Figure 5. Identification of the S100A9-binding site on TLR4/MD2.

(A–C) The PDB files of the S100A8/S100A9 tetramer (1XK4, A) and S100A9 dimer (1IRJ, C) were retrieved from the RSCB PDB website. (B) 1XK4 was modified containing only the E (S100A8, gray) and G (S100A9, green) chains resembling 1 heterodimer. Masked aa in the tetramer were analyzed by Cluspro. (B, yellow- or cyan-labeled aa for S100A8 or S100A9).

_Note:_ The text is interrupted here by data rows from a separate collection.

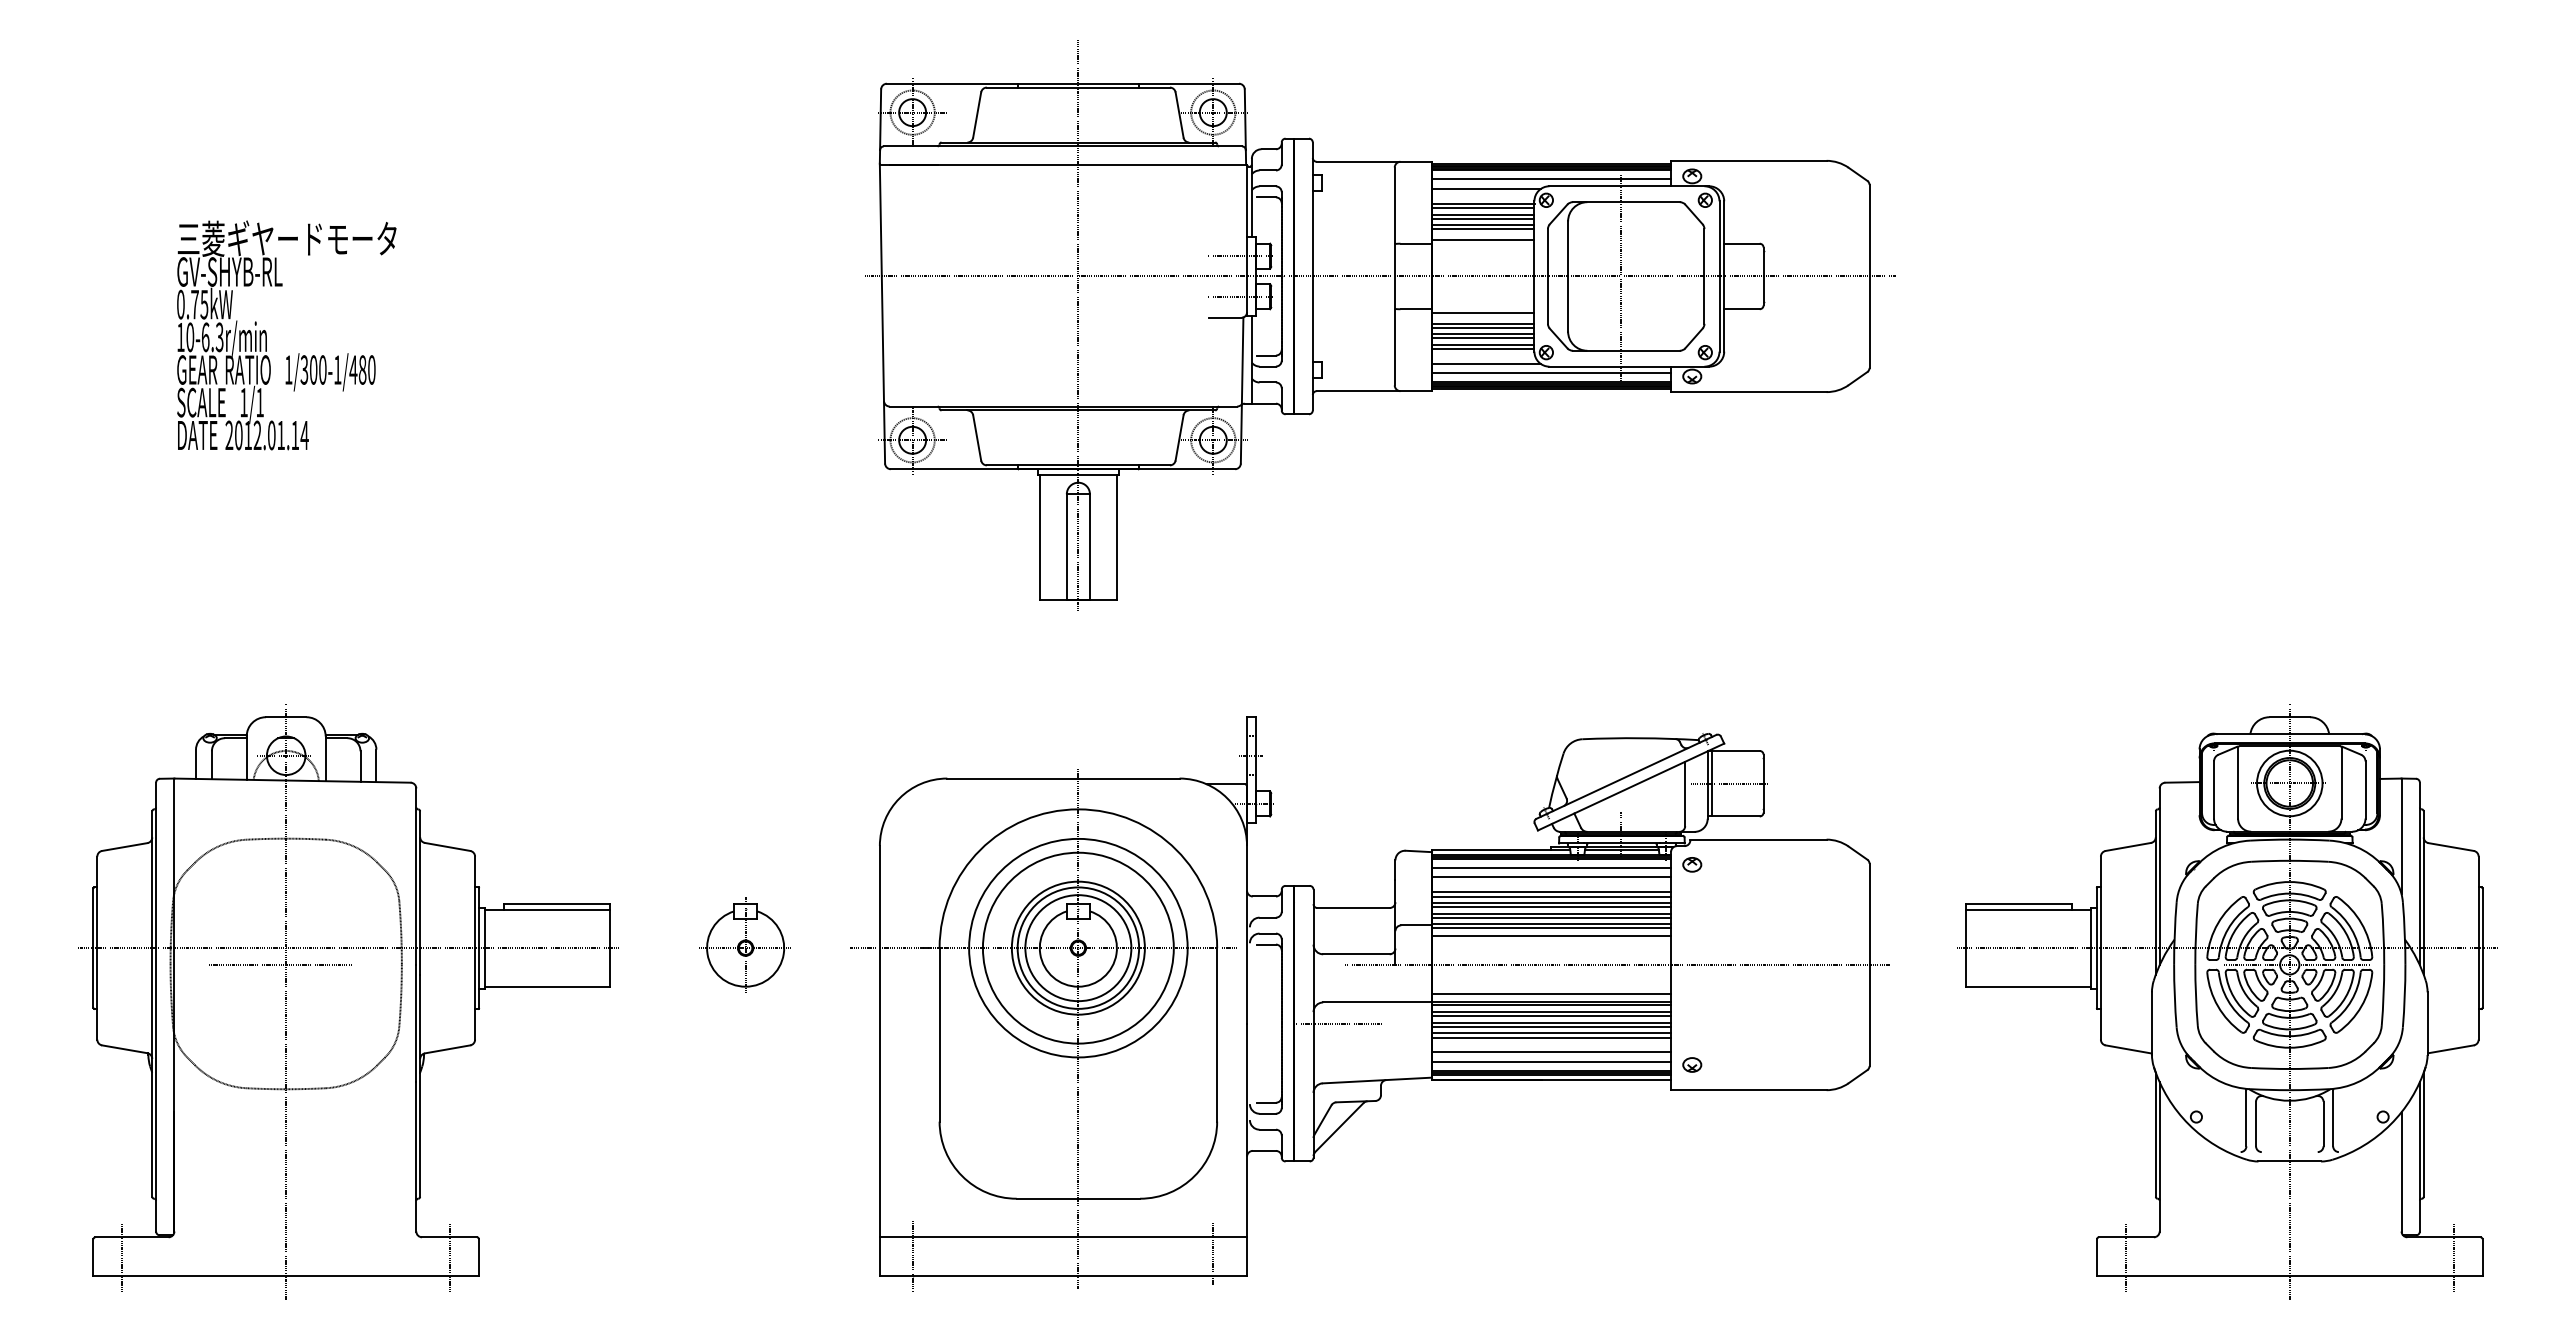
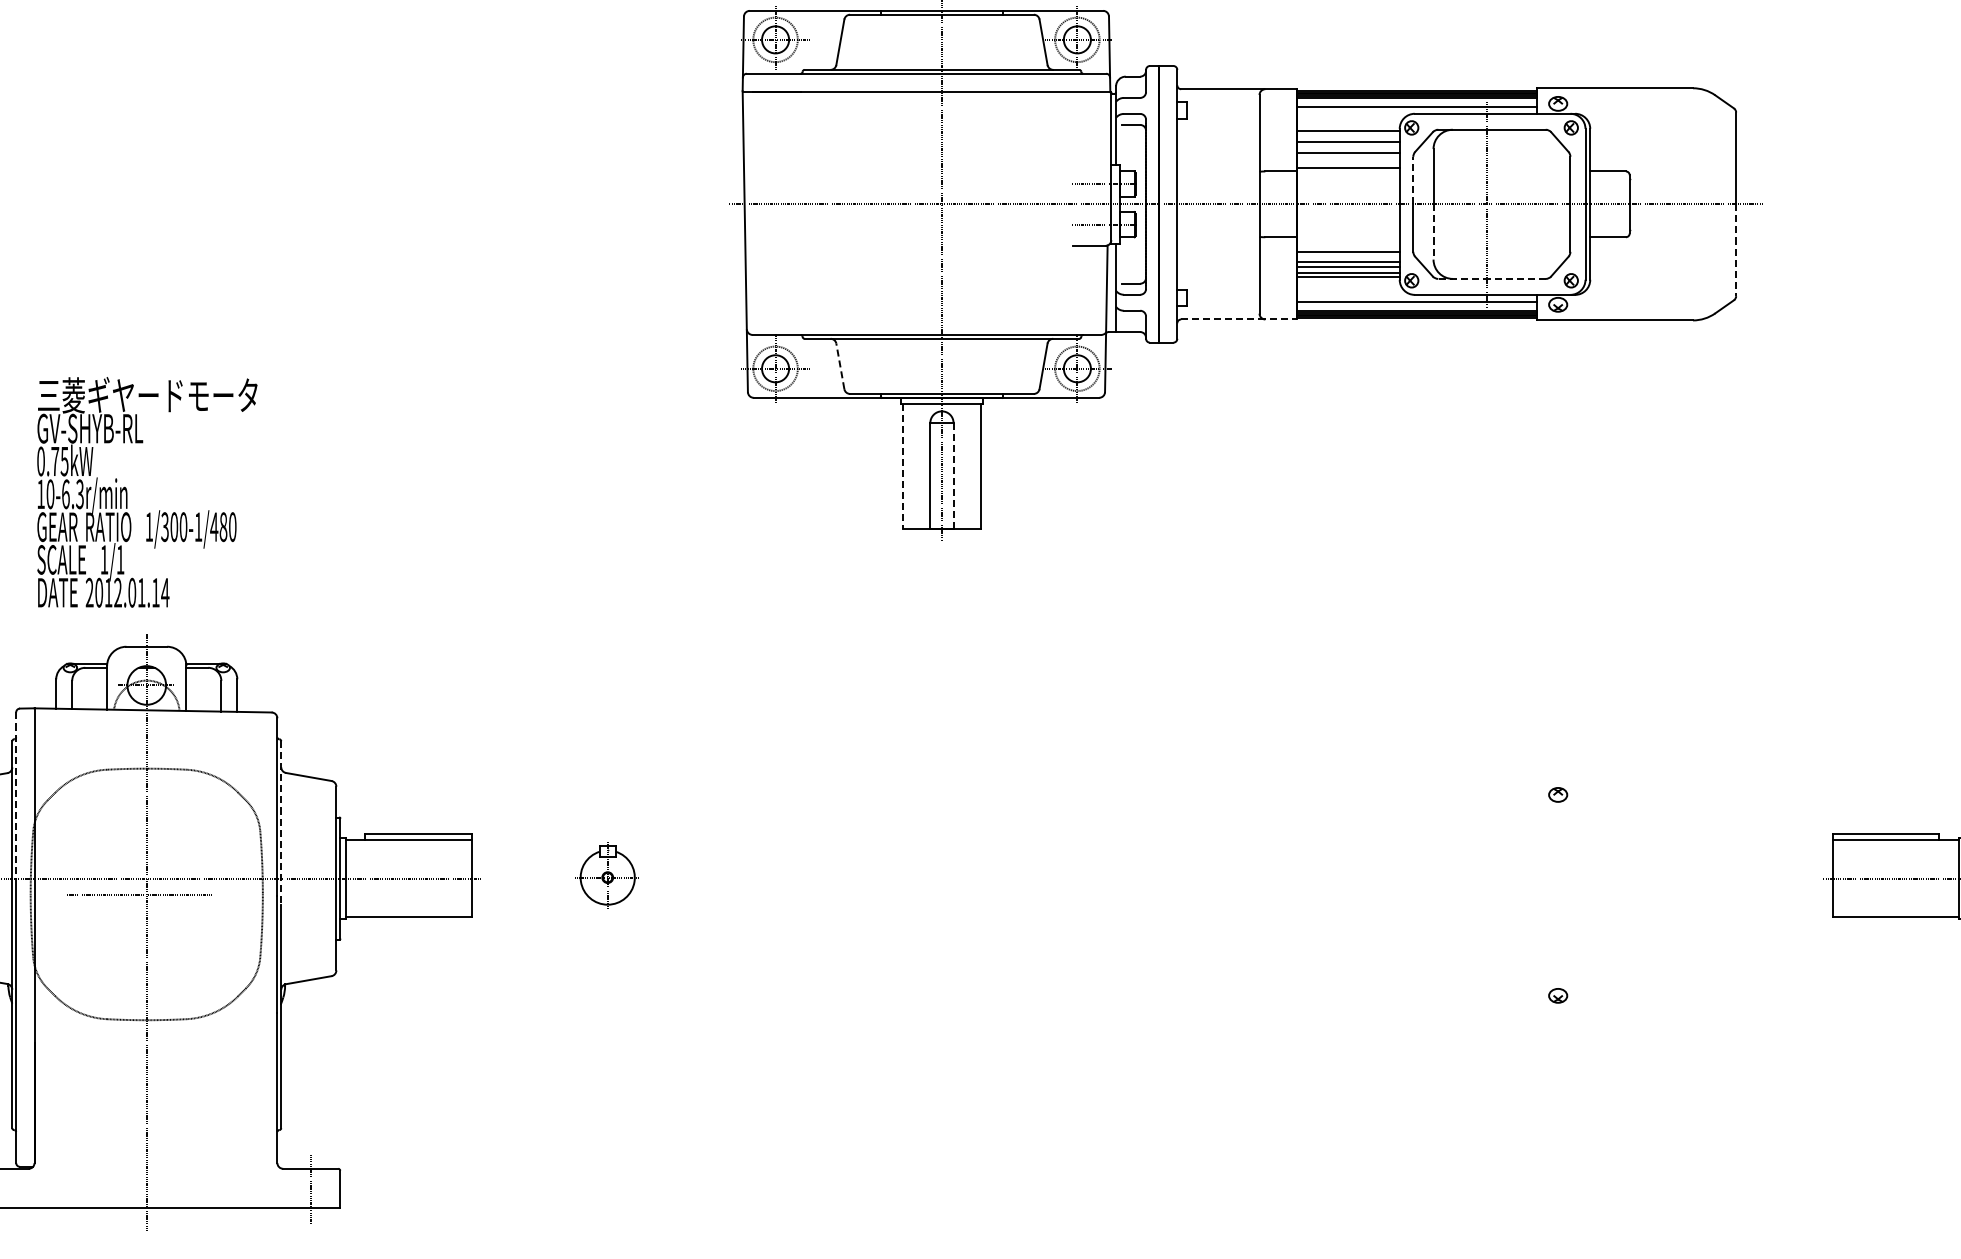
line: (1486, 189) -> (1351, 117), removed
line: (1483, 208) -> (1348, 136), removed
line: (1483, 218) -> (1348, 146), removed
line: (1483, 229) -> (1348, 157), removed
line: (1547, 252) -> (1412, 180), solid -> dashed
line: (1568, 304) -> (1433, 232), solid -> dashed
line: (1483, 312) -> (1348, 240), removed
line: (1869, 322) -> (1736, 250), solid -> dashed
line: (1483, 327) -> (1348, 255), removed
text: (286, 335) -> (147, 492), moved
line: (1625, 350) -> (1491, 278), solid -> dashed
line: (1486, 363) -> (1351, 291), removed
line: (1374, 391) -> (1239, 319), solid -> dashed
line: (977, 437) -> (840, 365), solid -> dashed
line: (1039, 537) -> (902, 466), solid -> dashed
line: (1089, 546) -> (953, 475), solid -> dashed
line: (156, 865) -> (16, 795), solid -> dashed
line: (420, 893) -> (281, 823), solid -> dashed
part: (744, 944) -> (606, 874), size x0.7
part: (1369, 1003) -> (1234, 934), removed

Labeled S100A9 aa were chosen for mutation studies (C). (D) Single mutated S100A9 was analyzed for TLR4/MD2 binding compared with WT S100A9. All S100A9 mutants showed reduced binding to TLR4/MD2. (E) Double-mutated S100A9 was analyzed for binding to TLR4/MD2 as shown in D and showed significantly reduced binding properties compared with WT S100A9. Data represent mean ± SD of 5 independent experiments. *P < 0.05; **P < 0.01, 1-way ANOVA. (F) Monocytes were stimulated for 4 hours with intact S100A9 (0 h = no trypsinization) or the fragment mixture, and TNF-α levels were quantified by ELISA. Western blot shows remaining intact S100A9 (insert). One representative of 3 independent experiments is shown. (G) Tryptic fragments of hS100A9 (F) were analyzed for TLR4/MD2 binding, and peptide 15 corresponding to aa 73–85 showed specific interaction with TLR4/MD2, as detected by nanoUPLC/ESI-Q-TOF MS/MS (m/z 1614). Peptide 6 (NIETIINTFHQYSVK) was also detected in the control setting without TLR4/MD2 and reflects unspecific binding. (H) Peptides comprising aa 63–79 of S100A9 (MEDLDTNADKQLSFEEF, MW: 2032 g/mol), control peptides 63–79 5A (MAALDTNADAALSFAEF, MW: 1758 g/mol) or a scrambled peptide (DSLEMTEENLADQFKDF, MW: 2032 g/mol) were investigated for TLR4/MD2 binding as shown in G. Unspecific binding was analyzed by using peptides 63–79 without TLR4/MD2. Only S100A9 peptides 63–79 showed binding to TLR4/MD2 (3 independent experiments). Asterisks indicate polyethylene glycol impurities.